In this regard, HPLC allowing the direct (without derivatization step) analysis of plant extracts can be considered a method of choice for the detection, identification, and quantification of lignans. The separation of the analytes is typically carried out on reversed stationary phases (e.g., octadecyl silica, C18) in gradient elution mode, providing sufficient resolution towards the major components of plant extracts. Thus, the authors of [16,17] reported the separation of isolariciresinol, secoisolariciresinol, anhydrosecoisolariciresinol, matairesinol, lariciresinol, hinokinin, arctigenin, and pinoresinol within 50 min and the possibility to resolve enantiomeric compounds using chiral stationary phases. In other noteworthy studies [18,19], the separation of ten Chinese lemongrass lignans was achieved within 40 min.
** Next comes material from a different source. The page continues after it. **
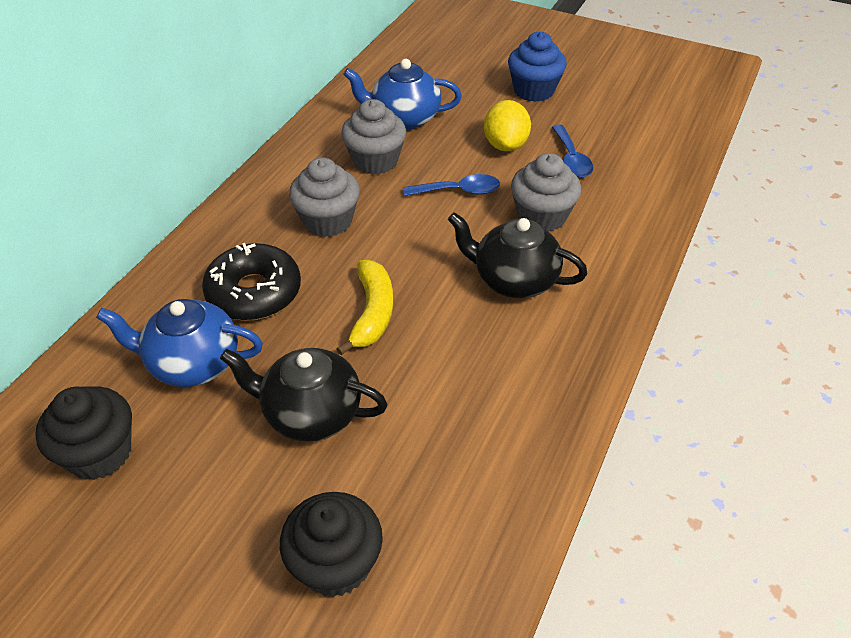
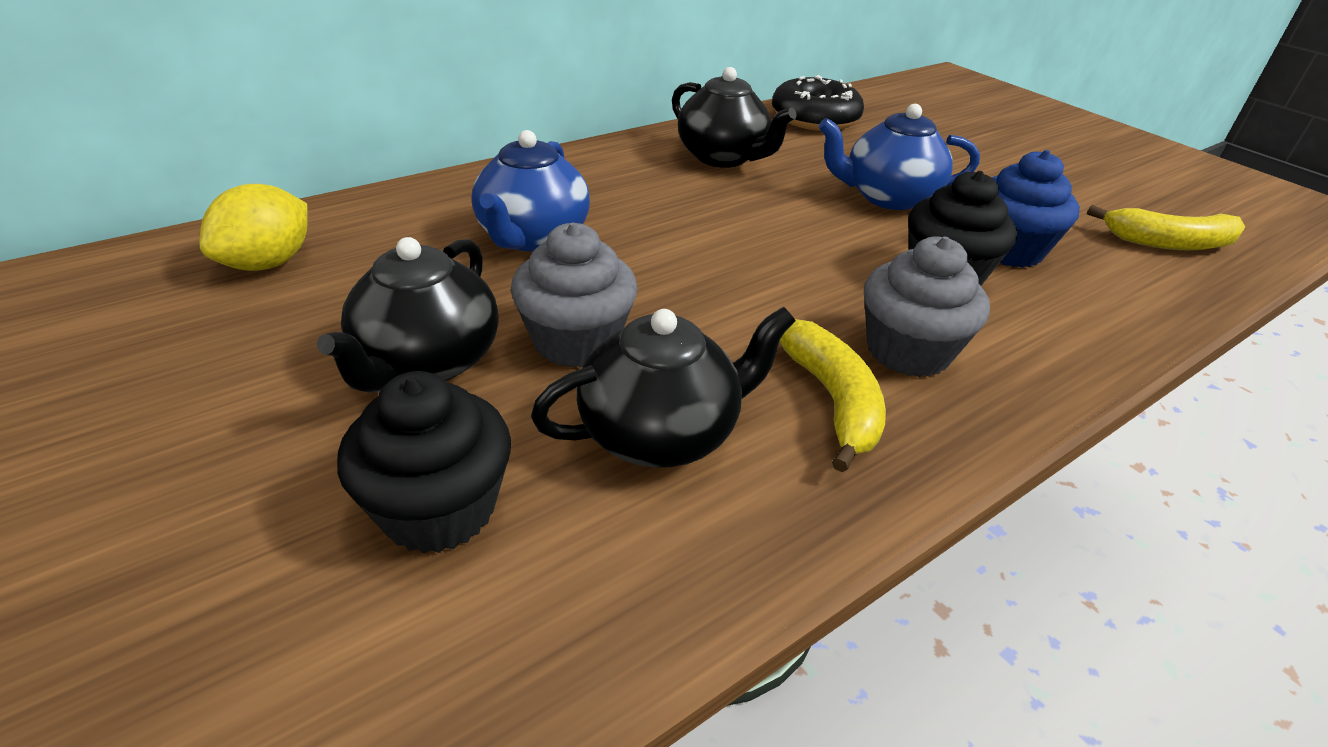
black teapot: 2 -> 3
blue spoon: 2 -> 0
grey cupcake: 3 -> 2
yellow banana: 1 -> 2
Various types of detection are used in combination with HPLC in lignan analysis, while UV spectrophotometry [7,16,17,18,19] and MS [6,20,21] are the most common techniques. The latter provides the highest selectivity and sensitivity and ensures the reliable identification of unknown compounds. At the same time, the quantification of analytes by HPLC-MS (especially with electrospray ionization that is extremely susceptible to matrix effects) requires corresponding analytical standards, which are hardly commercially available in the case of lignans. Apparently, HPLC-UV is less expensive and provides more possibilities for the standard-free semi-quantification of structurally close analytes containing the same chromophores due to their similar response factors and lower matrix effects in spectrophotometry when compared to MS. However, overcoming the low selectivity of UV detection requires achieving the highest chromatographic resolution between all the analytes and matrix components, which is difficult to achieve for such complex samples as plant extracts [7,17], even in ultra-performance (UPLC) analysis.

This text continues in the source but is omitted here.